Developers are increasingly using third-party APIs to create their apps, although depending on the API, expenses might rise quickly. Lunar.dev Companies have needed help comprehending and controlling these expenses.
That is the function of Lunar. Dev. This application was created from the ground up to assist developers in keeping an eye on, managing, and taking the first steps toward controlling their API expenditures. The tool’s open-source version was released today, and the business also revealed a $6 million seed investment.
According to Eyal Solomon, CEO of Lunar, businesses have grown dependent on third-party APIs to easily add features to their apps, such as instant messaging, payments, and access to substantial language models.
Although adding this kind of sophisticated functionality may be made simpler with the help of these APIs, there may be a monthly usage cost associated with it. “As companies increased their use of third-party APIs, we observed them developing in-house solutions to oversee and implement regulations on that usage effectively,” Solomon stated to TechCrunch.
They started developing one after realizing there wasn’t a workable solution for controlling such third-party APIs. “We view things entirely from the perspective of consumption, assisting businesses in cutting expenses while preserving optimal performance and efficiency in their use of APIs,” he stated.
Lunar.dev Wants to Help Developers:
Lunar.dev Wants to Help Developers [Source of Image: Techcrunch.com]

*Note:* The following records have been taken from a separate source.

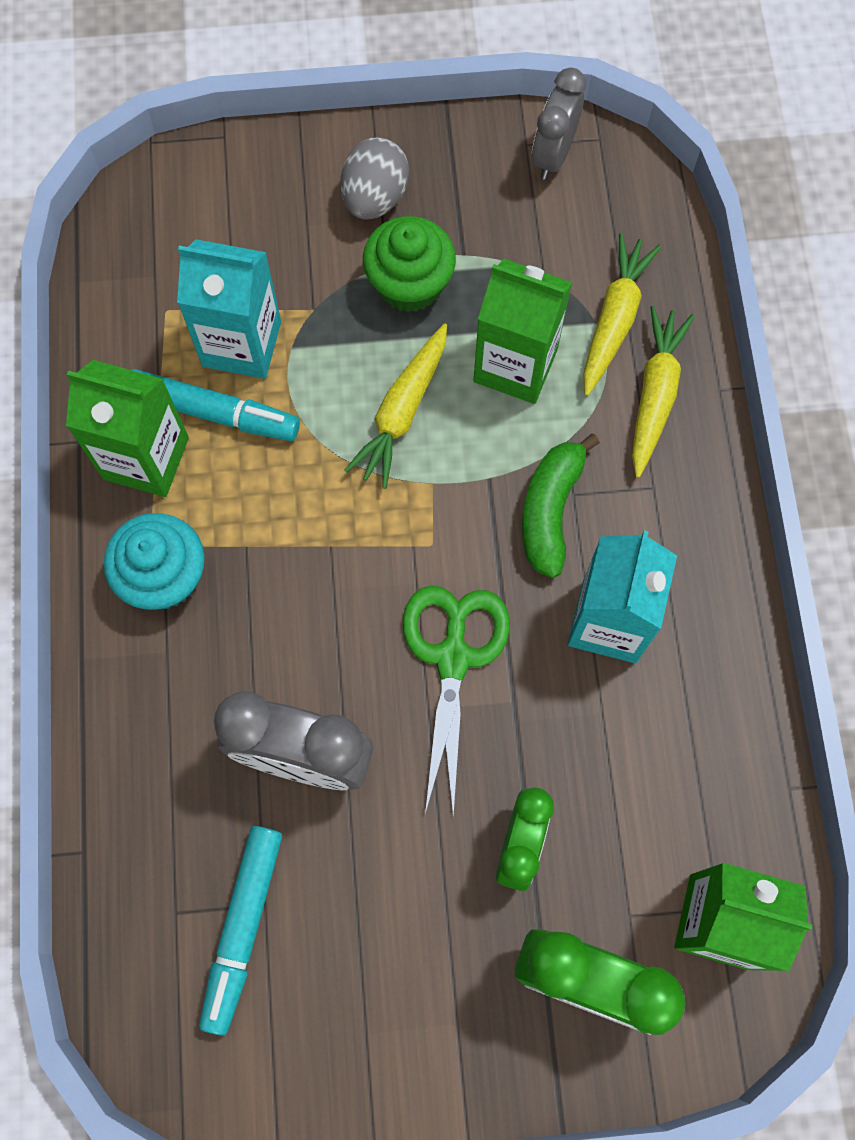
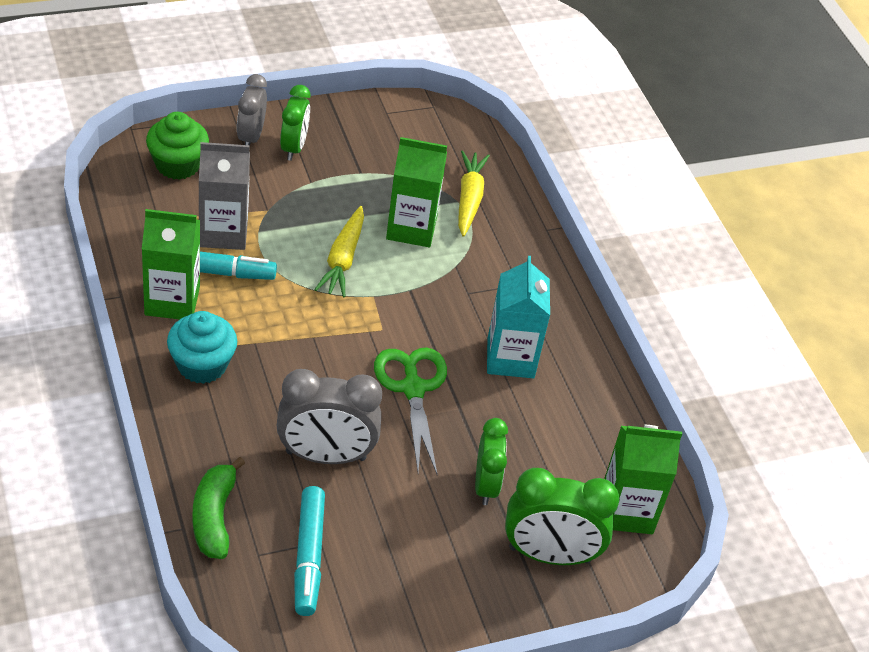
camera: 20 degrees left, 25 degrees down
(242, 344) = (223, 232): turquoise carton -> grey carton
(375, 198) = (294, 147): grey egg -> green clock
(409, 284) = (329, 191): green cupcake -> green cupcake (178, 164)
(550, 510) = (455, 303): green banana -> green banana (214, 517)
(553, 155) = (405, 117): grey clock -> grey clock (251, 137)
(655, 394) = (506, 235): yellow carrot -> none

To deploy the Lunar proxy and Lunar interceptors, a Docker container must be launched. These components allow the API provider to observe API traffic through the development pipeline. A direct connection to the APIs is unnecessary for Lunar to comprehend usage. It starts automatically intercepting API traffic as soon as it is installed.
Through a command line interface, developers can establish use limits, such as the maximum amount of money that can be spent, and those policies are applied when traffic passes through the interceptors. The roadmap includes proposals for a graphical interface for setting policies.
All of the policies, their implementation, and their enforcement occur “sitting in the developer pipeline, sitting between your natural traffic from your production environment to the API providers,” according to Solomon.
The company launched an open-source version of the product to encourage developer buy-in. Their long-term revenue strategy is to develop a managed solution for businesses that prefer to work with something other than unprocessed open-source software. The open source component is crucial to Solomon’s company and its growth, and Lunar is releasing the product under the MIT license.
Being open-source is one of the main pillars supporting our platform, and we are one of them. Solomon stated that we’re committed to providing our community of developers and engineering teams with it.
Although the company is tiny, with eight people split between Tel Aviv and San Francisco, it is hiring and seeking R&D and marketing staff. Uncork Capital led the $6 million seed round, with participation from Angular Ventures.